Current concepts and progress in RSV vaccine development

Abstract

Respiratory syncytial virus (RSV) disease is an important cause of morbidity and mortality in children and debilitated adults and remains one of the major global unmet challenges for vaccine development. Several immunological issues have delayed the development of vaccines, especially the poorly protective response to natural infection and the enhancement of disease following administration of formalin inactivated vaccines during trials conducted in the 1960s. Advances in knowledge of the immune system, of the virus and its antigenic properties combined with new vaccine technologies are now injecting new hope into the field and have given rise to many promising vaccine approaches. Some of these may be optimal for use in children, while others may be more appropriate for pregnant women or vulnerable older adults. With a multi-pronged approach to prevention, we propose that it may be possible to destabilise community circulation of RSV and thus to significantly lessen the impact of RSV disease.

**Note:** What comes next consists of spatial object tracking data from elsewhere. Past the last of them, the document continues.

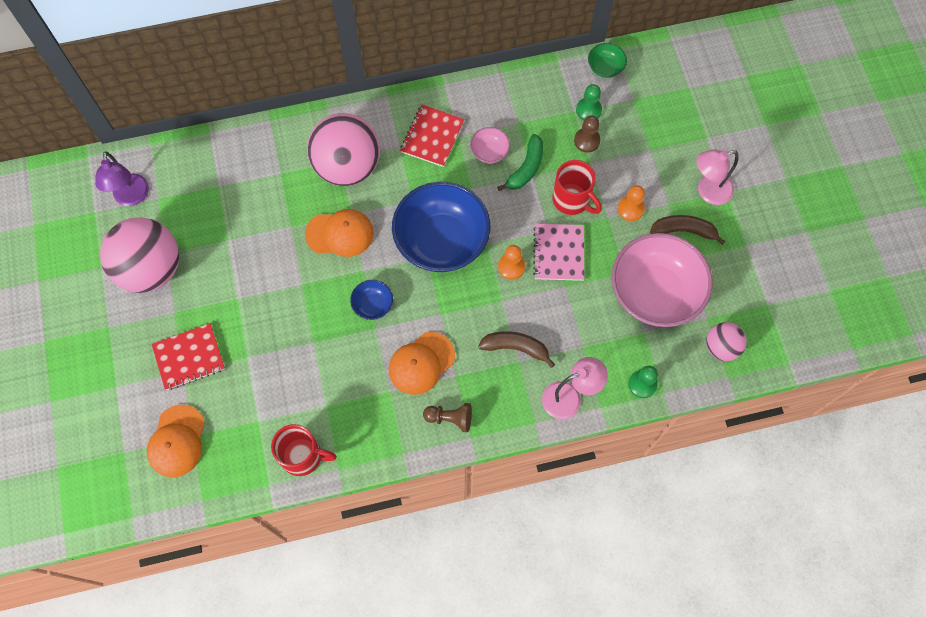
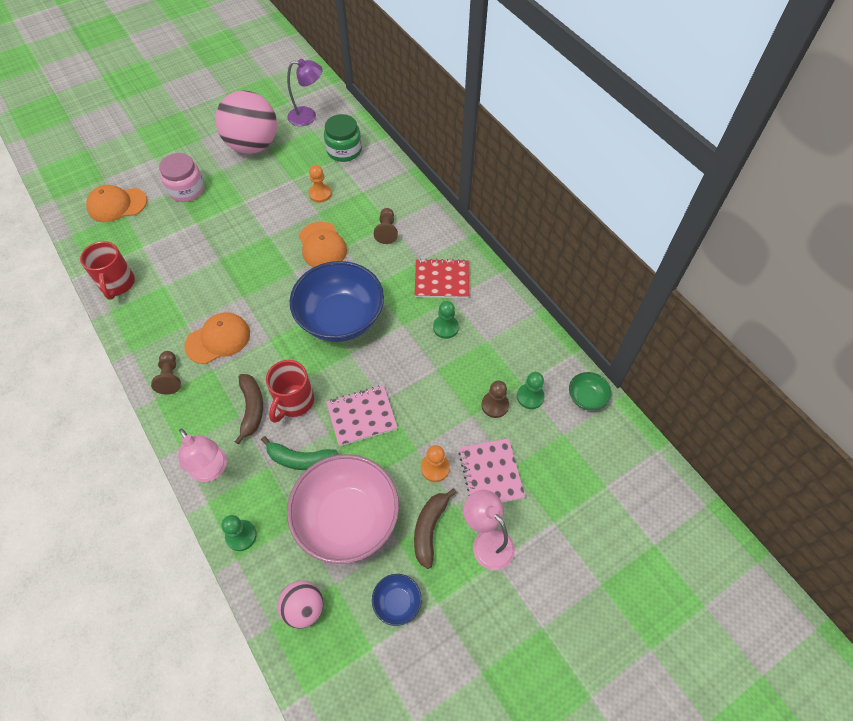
camera: 70 degrees right, 10 degrees down
(132, 197) = (308, 116): purple lamp -> purple lamp turned 150 degrees counterclockwise
(189, 357) = (186, 189): red notebook -> pink jar
(208, 174) = (344, 150): none -> green jar
(347, 166) = (386, 231): pink ball -> brown pawn
(373, 305) = (263, 288): blue bowl -> blue bowl (397, 602)
(421, 363) = (218, 339): orange cap -> orange cap turned 120 degrees clockwise
(489, 152) = (445, 327): pink bowl -> green pawn
(511, 267) = (333, 380): orange pawn -> orange pawn (320, 194)
(526, 168) = (441, 362): green banana -> green banana (300, 459)
(572, 200) = (423, 411): red mug -> red mug (294, 402)
(650, 167) = (491, 473): none -> pink notebook
(684, 231) = (429, 529): brown banana -> brown banana turned 150 degrees counterclockwise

Figure 1. Targeting different populations with immune interventions against respiratory syncytial virus (RSV).

Multiple checkpoints may be targeted for the interruption of RSV infection. At-risk individuals may be protected directly through induction of protective immunity or indirectly via reduced circulation of infection in the community. Vaccination of healthy individuals aims to promote herd immunity and/or prevent transmission between school-aged children and adults with whom they are in contact. This would interrupt the amplification loop within households, hospitals and schools, reducing transmission to vulnerable populations (i.e., neonates, immunosuppressed individuals and the elderly). Vaccination of pregnant women during the last trimester aims to enhance maternofetal transfer of IgG to protective levels in term infants, but passive vaccination would probably still be required for preterm infants or immunosuppressed adults. Inactive or subunit RSV vaccines are most appropriate for RSV-experienced individuals in whom the risk of vaccine-enhanced disease is low. Live attenuated vaccines are likely to be safe in children, and the induction of mucosal immunity would have the added benefit of reducing virus shedding.

Figure 2. Vaccines currently in development against human respiratory syncytial virus infection.

Many candidate vaccines are at preclinical stage. However, there is live attenuated, particle-based, subunit and gene-based vectors being tested at Phase I or II trials. The respiratory syncytial virus vaccine snapshot is reproduced with permission from PATH and can be found at [84]. Reproduced with permission from the PATH [101].